Prudence, the clique’s leader, is a work in progress—maybe she’s starting to doubt the charisma of an institution that insists on female belittlement. Her slowly budding friendship with Sabrina allows for various redemptions (including scaring some jocks who assault Suzie). Indeed, many moments of female conflict in the show give rise to glorious female collaboration; Madame Satan, Sabrina, and her two aunts all wind up unprecedentedly co-exorcising a (male) demon—so, damn, look at what they can accomplish if they all work together. But Madame Satan also does many things that look like female solidarity but turn out to be self-serving. She rescues Sabrina’s family from the sleep demon, but it’s because she can’t have them trapped in nightmares when she needs to tamper with Sabrina’s will.

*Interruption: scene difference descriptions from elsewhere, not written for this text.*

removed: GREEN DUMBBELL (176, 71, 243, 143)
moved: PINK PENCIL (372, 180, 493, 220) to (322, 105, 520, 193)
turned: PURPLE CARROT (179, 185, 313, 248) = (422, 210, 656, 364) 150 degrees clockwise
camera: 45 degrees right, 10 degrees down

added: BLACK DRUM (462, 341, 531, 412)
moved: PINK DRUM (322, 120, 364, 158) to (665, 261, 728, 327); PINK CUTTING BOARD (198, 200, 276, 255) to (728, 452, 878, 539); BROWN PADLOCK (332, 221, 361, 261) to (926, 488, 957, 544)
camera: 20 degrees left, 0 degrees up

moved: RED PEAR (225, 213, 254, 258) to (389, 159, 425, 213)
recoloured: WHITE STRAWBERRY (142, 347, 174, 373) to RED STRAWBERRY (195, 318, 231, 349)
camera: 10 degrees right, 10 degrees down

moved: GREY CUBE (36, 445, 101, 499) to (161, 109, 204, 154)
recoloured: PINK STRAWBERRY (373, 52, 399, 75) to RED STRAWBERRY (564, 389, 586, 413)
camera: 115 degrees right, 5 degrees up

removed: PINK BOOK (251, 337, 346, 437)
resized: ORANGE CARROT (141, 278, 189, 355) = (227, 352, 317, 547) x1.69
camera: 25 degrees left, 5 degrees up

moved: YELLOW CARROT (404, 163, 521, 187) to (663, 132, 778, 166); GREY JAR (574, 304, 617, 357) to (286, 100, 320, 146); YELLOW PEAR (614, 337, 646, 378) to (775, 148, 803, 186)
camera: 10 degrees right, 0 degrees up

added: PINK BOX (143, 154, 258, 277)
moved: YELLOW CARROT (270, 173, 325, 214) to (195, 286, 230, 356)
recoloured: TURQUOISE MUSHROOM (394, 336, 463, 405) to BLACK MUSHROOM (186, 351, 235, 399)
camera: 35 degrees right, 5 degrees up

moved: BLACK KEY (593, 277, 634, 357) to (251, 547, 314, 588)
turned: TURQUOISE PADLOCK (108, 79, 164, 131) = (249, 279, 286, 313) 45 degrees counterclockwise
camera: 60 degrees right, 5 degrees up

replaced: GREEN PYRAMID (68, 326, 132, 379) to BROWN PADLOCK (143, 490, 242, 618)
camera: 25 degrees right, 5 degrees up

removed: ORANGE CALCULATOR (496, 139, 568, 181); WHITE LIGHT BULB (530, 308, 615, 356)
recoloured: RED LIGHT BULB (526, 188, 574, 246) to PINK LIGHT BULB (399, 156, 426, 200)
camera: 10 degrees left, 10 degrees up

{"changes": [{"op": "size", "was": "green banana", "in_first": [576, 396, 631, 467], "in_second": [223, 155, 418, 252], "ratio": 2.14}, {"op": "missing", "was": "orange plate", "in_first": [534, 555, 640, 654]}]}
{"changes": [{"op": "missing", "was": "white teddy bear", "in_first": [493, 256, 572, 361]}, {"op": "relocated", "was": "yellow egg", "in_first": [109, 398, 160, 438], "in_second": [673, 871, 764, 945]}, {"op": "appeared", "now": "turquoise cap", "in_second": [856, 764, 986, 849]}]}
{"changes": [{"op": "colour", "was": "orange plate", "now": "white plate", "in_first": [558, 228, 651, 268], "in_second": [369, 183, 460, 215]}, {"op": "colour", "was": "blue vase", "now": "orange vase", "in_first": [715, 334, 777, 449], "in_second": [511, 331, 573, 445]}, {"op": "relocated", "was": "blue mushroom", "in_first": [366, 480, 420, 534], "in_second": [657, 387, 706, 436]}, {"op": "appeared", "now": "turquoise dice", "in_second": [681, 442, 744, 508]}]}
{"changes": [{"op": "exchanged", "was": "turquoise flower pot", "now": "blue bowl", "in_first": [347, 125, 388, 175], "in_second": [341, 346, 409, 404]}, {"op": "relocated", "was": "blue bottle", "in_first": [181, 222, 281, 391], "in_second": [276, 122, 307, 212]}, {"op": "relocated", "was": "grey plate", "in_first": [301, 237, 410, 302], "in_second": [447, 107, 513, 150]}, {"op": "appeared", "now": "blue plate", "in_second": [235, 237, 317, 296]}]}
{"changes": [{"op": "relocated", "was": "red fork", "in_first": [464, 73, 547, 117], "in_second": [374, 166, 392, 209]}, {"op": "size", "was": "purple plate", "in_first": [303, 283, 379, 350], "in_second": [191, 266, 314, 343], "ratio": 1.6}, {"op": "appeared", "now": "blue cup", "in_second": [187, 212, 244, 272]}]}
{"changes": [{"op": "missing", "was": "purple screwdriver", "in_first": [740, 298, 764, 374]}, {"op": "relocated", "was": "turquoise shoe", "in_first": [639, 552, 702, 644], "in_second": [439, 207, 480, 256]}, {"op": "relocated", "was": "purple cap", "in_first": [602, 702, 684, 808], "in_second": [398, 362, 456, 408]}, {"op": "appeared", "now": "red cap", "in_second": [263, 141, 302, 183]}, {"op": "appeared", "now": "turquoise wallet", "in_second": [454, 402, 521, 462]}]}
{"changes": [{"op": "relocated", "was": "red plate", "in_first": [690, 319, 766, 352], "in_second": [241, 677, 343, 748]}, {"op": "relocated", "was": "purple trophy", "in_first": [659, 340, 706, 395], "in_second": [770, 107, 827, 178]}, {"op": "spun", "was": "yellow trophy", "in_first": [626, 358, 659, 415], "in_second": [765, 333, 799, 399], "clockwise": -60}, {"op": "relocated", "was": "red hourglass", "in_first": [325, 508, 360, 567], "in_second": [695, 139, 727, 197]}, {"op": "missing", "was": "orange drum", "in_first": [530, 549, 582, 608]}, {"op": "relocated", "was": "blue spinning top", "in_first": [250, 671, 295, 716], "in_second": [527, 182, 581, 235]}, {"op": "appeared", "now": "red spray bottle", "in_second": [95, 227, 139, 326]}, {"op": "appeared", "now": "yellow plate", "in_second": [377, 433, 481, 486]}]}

And Madame Satan encourages the exorcism precisely to demonstrate Sabrina’s impressive powers to Satan.
Chilling Adventures of Sabrina refuses to allow women to be dismissed, but at the same time it asks to hold many of them accountable. It confidently reveals women (among them, the white and privileged) as holding up an evil order that does not actually care about their kind at all. And this dynamic, suggests the show, is what it actually means to be in hell.